# Back to back medicated IUI's?



## kylecat (Oct 18, 2007)

Hi girls - just wondered if any of you knew the answer to this. I have had two medicated IUI's so far - I want to try and do two more (if necessary!!) by July. Do clinics allow back to back medicated IUI's? Or like IVF, will I eventually have to have a break between them? I thought someone like Roo might know the answer to this as I know she had quite a few attempts at IUI.

Thanks girls

Katiexxxx


----------



## Roo67 (Feb 12, 2007)

Hi Katie,

I had 8 IUI's last year and they were all medicated, I think my cons would have allowed me to have them all back to back as i had 10 vials of sperm to use in a year.

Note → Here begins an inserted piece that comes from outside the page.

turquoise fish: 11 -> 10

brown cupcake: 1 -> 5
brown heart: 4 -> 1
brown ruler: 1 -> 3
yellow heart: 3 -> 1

I took a voluntary break in May (to go on holiday) then a forced break for 3months later in the year as I had a cyst and lots of strange areas on a scan.
So I did 2, 3, 3.

My cons did say with the injectables that he usually recommended a break after each cycle but due to my age and time limit for sperm that I could just carry on. it was quite hard towards the end though and as you have age on your side I would maybe have a break at some point, but of coourse thats entirely up to you and how you feel

Good luck for monday and hopefully you won't need any of this info  

Roo xx


----------



## kylecat (Oct 18, 2007)

Thanks Roo - that's really helpful!

Love 
katiexx


----------